Psychologisch kann diese Stellung auf ein starkes inneres Wissen hinweisen, das sich nicht leicht in klare Begriffe fassen lässt. Die Person spürt oft, wann etwas stimmig ist und wann nicht, selbst wenn sie es nicht sofort erklären kann. Daraus kann eine tiefe Form von Mitgefühl, Gewissenhaftigkeit und seelischer Empfänglichkeit entstehen. Oft besteht ein Bedürfnis, sich auf das Verbindende, Heilende oder Erlösende auszurichten. Das kann sich in spiritueller Suche, künstlerischer Sensibilität, helfenden Berufen oder in einer stillen Loyalität gegenüber dem Leid anderer zeigen.
Die Stärke dieser Stellung liegt in ihrer Offenheit für das Ganze. Sie kann ein außergewöhnliches Empfinden für Verbundenheit, Vergebung und seelische Wahrheit mit sich bringen. Oft ist hier eine natürliche Ehrfurcht vor dem Geheimnis des Lebens vorhanden, ebenso wie die Fähigkeit, sich in komplexe emotionale oder atmosphärische Zustände einzufühlen. Menschen mit dieser Stellung wirken manchmal wie Resonanzkörper: Sie nehmen viel auf und erfassen Nuancen, die anderen entgehen.
Die Herausforderung besteht in der fehlenden Trennschärfe. Das Gefühl für das Größere kann leicht in Unklarheit, diffuse Schuldgefühle, Selbstauflösung oder moralische Vernebelung kippen. Statt einer tragenden inneren Ordnung entsteht dann das Gefühl, von Stimmungen, Sehnsüchten oder unbewussten Erwartungen überschwemmt zu werden. Es kann schwerfallen, zwischen echter Hingabe und Flucht, zwischen Mitgefühl und Aufopferung, zwischen spiritueller Tiefe und idealisierender Verblendung zu unterscheiden. Wenn Grenzen schwach sind, werden fremde Gefühle oder kollektive Ängste leicht als die eigenen erlebt.
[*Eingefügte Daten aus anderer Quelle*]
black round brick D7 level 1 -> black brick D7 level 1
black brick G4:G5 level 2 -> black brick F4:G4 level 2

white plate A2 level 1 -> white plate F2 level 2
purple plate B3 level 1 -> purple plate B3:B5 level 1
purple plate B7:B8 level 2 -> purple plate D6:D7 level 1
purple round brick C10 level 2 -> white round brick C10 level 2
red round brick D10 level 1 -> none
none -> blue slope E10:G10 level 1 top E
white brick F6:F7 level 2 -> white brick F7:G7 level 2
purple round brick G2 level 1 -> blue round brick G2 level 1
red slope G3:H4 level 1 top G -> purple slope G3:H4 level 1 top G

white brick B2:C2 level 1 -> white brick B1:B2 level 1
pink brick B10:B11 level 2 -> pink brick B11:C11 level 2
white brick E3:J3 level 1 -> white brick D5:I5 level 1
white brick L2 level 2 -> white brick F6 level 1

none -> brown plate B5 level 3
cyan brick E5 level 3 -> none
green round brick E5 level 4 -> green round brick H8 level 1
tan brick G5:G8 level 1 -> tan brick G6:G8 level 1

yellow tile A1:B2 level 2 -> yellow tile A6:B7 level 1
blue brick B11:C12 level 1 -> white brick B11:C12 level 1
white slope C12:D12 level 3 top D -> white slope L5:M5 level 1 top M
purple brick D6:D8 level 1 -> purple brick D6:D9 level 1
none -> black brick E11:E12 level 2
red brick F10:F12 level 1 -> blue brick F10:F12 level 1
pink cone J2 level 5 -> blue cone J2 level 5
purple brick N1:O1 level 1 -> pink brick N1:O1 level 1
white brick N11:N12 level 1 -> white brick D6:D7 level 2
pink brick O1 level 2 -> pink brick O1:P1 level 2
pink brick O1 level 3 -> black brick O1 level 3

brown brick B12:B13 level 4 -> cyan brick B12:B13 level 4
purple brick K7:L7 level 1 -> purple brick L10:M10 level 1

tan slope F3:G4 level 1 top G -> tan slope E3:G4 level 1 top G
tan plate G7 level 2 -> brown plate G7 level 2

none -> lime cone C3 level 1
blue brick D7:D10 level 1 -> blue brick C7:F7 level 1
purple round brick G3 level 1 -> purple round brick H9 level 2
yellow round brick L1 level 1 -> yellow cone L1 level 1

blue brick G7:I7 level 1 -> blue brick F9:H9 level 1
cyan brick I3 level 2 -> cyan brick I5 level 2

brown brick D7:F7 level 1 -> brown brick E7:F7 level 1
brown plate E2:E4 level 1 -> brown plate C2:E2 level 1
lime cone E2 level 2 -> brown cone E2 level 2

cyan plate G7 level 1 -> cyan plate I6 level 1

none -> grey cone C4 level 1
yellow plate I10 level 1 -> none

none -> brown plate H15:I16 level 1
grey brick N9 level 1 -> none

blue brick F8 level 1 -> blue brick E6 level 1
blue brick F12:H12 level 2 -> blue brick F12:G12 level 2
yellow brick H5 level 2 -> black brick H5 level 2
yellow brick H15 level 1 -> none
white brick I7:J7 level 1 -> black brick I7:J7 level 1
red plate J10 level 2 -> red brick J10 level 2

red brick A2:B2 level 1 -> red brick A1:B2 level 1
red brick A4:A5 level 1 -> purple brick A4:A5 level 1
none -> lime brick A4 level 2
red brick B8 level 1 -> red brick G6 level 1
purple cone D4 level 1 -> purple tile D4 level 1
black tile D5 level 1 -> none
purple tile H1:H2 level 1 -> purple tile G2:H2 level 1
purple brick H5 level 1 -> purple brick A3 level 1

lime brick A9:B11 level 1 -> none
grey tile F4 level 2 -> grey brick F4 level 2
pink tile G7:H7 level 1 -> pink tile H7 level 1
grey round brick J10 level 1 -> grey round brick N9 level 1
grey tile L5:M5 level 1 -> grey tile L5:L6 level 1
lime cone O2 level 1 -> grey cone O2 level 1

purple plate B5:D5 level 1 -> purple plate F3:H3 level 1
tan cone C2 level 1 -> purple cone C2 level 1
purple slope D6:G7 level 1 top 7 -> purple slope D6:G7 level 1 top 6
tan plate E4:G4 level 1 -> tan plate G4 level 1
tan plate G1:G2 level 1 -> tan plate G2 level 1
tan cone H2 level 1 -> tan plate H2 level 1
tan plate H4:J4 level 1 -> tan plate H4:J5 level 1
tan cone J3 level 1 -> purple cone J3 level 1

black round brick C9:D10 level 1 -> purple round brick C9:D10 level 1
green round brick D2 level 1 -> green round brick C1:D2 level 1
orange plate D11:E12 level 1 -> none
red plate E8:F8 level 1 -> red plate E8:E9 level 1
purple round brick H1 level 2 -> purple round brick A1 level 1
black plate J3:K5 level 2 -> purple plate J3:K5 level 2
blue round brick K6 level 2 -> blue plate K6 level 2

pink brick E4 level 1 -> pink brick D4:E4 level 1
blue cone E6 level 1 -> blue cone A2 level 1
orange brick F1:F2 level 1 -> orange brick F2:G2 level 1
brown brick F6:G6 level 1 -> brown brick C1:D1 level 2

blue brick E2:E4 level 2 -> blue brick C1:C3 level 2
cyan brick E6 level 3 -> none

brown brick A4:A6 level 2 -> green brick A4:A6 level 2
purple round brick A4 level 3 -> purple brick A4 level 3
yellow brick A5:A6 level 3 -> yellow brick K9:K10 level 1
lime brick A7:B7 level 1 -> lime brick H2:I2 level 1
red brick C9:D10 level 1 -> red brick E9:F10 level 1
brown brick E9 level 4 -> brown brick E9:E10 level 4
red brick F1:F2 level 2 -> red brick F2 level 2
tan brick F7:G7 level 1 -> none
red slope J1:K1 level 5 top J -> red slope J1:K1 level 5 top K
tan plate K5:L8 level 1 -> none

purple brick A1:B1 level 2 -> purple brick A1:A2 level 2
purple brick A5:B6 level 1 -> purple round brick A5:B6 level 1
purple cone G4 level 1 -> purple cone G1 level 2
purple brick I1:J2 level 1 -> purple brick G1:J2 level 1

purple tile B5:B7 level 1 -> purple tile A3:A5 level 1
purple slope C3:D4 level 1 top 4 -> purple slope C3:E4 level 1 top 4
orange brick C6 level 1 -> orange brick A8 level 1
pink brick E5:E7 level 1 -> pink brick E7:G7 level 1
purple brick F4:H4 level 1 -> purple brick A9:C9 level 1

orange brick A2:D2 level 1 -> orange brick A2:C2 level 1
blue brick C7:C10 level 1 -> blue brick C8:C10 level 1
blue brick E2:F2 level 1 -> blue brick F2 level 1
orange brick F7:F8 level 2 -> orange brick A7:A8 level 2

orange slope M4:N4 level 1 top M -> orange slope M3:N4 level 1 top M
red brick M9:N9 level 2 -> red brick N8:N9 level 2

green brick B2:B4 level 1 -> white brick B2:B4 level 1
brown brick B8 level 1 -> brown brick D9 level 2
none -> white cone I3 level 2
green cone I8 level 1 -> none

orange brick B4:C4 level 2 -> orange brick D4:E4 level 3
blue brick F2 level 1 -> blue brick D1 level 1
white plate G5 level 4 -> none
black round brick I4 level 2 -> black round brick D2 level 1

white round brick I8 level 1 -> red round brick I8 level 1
Im gelebten Leben zeigt sich Varuna in den Fischen häufig als Suche nach Sinn jenseits des rein Rationalen: durch Meditation, Kunst, Musik, Mystik, heilende Arbeit oder Erfahrungen tiefer Verbundenheit mit Natur und Meer. Ebenso kann sich die Stellung in einer stillen ethischen Feinfühligkeit zeigen — in dem Wunsch, niemandem zu schaden, Leid zu lindern oder dem Unsichtbaren im Leben einen Platz zu geben. Am reifsten entfaltet sie sich, wenn die intuitive Offenheit der Fische mit innerer Klarheit verbunden wird: Dann wird aus diffuser Empfänglichkeit eine stille, tragfähige Weisheit.